Sometimes when you’re so fed up with working conditions, you have to take a stand—and that’s exactly what thousands of AT&T workers are doing all across the southeast courtesy of an AT&T strike.

As reported by the Atlanta-Journal Constitution (@ajcnews,) beginning on August 23, more than 20,000 AT&T union workers decided to go on strike, with 4,000 workers located in Georgia alone. Members of the Communication Workers of America took aim at AT&T by accusing the company of unfair labor practices during negotiations to secure a new contract.

The previous contract recently expired earlier this month on August 3rd. Negotiation talks have been at a standstill since then because the company has made sure that an agreement cannot happen, according to the southeast’s union vice president Richard Honeycutt.

Honeycutt explained:

 “Our talks have stalled because it has become clear that AT&T has not sent negotiators who have the power to make decisions so we can move forward toward a new contract.”

AT&T, which is based in Dallas, has annual revenue of about $170 billion a year and company officials said they were blindsided and mystified by the strike call.

AT&T spokesman Jim Kimberly had this to say:

“We’re baffled as to why union leadership would call one when we’re offering terms that would help our employees — some of whom average from $121,000 to $134,000 in total compensation — be even better off.” 

In the days before the contract expired, AT&T officials said they would be prepared for a strike and that business operations would go on smoothly with managers, executives and contractors picking up the slack. “We’re prepared for a strike and in the event of a work stoppage, we will continue working hard to serve our customers,” said Kimberly.

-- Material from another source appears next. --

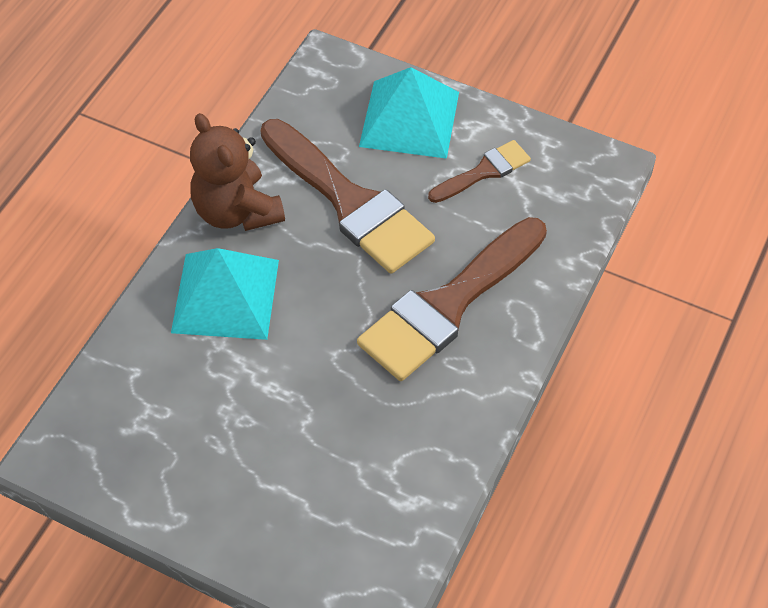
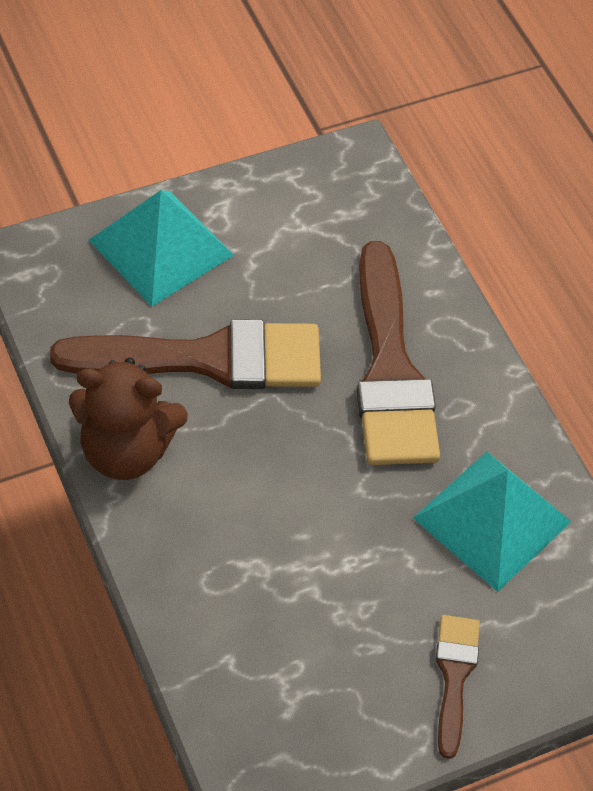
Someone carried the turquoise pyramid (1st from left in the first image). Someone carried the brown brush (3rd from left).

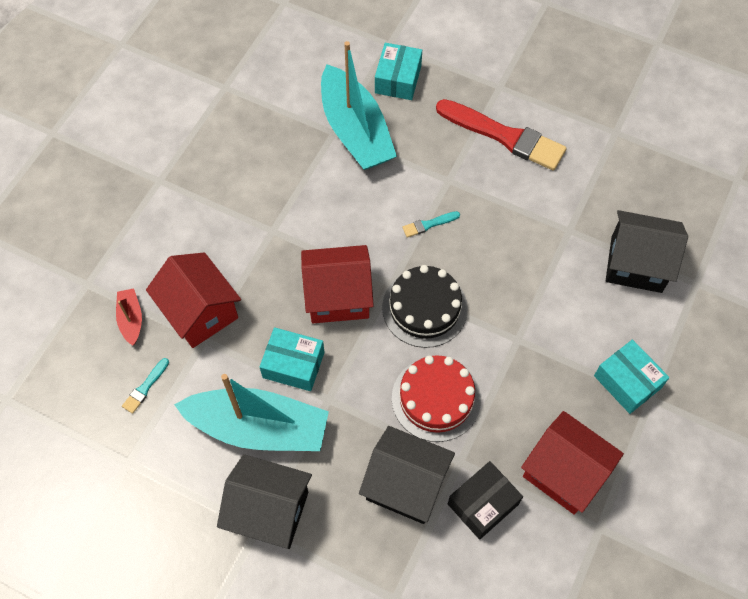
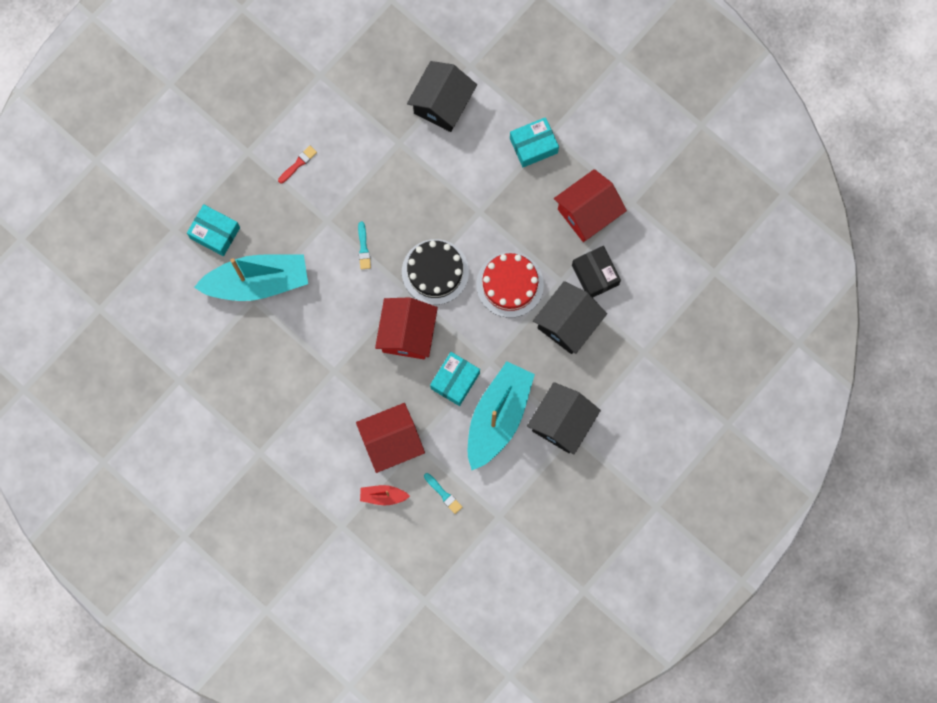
Someone scaled the red brush by 0.42.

The AJC also reports that union workers are not taking the word of AT&T officials and want their demands met. Union leaders argue that the company will have to prioritize work delaying new installations and non-emergency maintenance as a start for things to get better. Union officials also say that the key issues are job security and a steady rise in healthcare costs.

Reportedly some union members were picketing at select AT&T sites, including in Georgia, Florida and Alabama. Additionally, the union said it has filed an unfair labor practice charge with the National Labor Relations Board, arguing that the company has not bargained in good faith.

The union’s Southeast region includes technicians, customer service representatives and others who “install, maintain and support” the company’s landline and internet line services. The region includes Alabama, Florida, Georgia, Kentucky, Louisiana, Mississippi, North Carolina, South Carolina and Tennessee.

 

Roommates, what are your thoughts on this?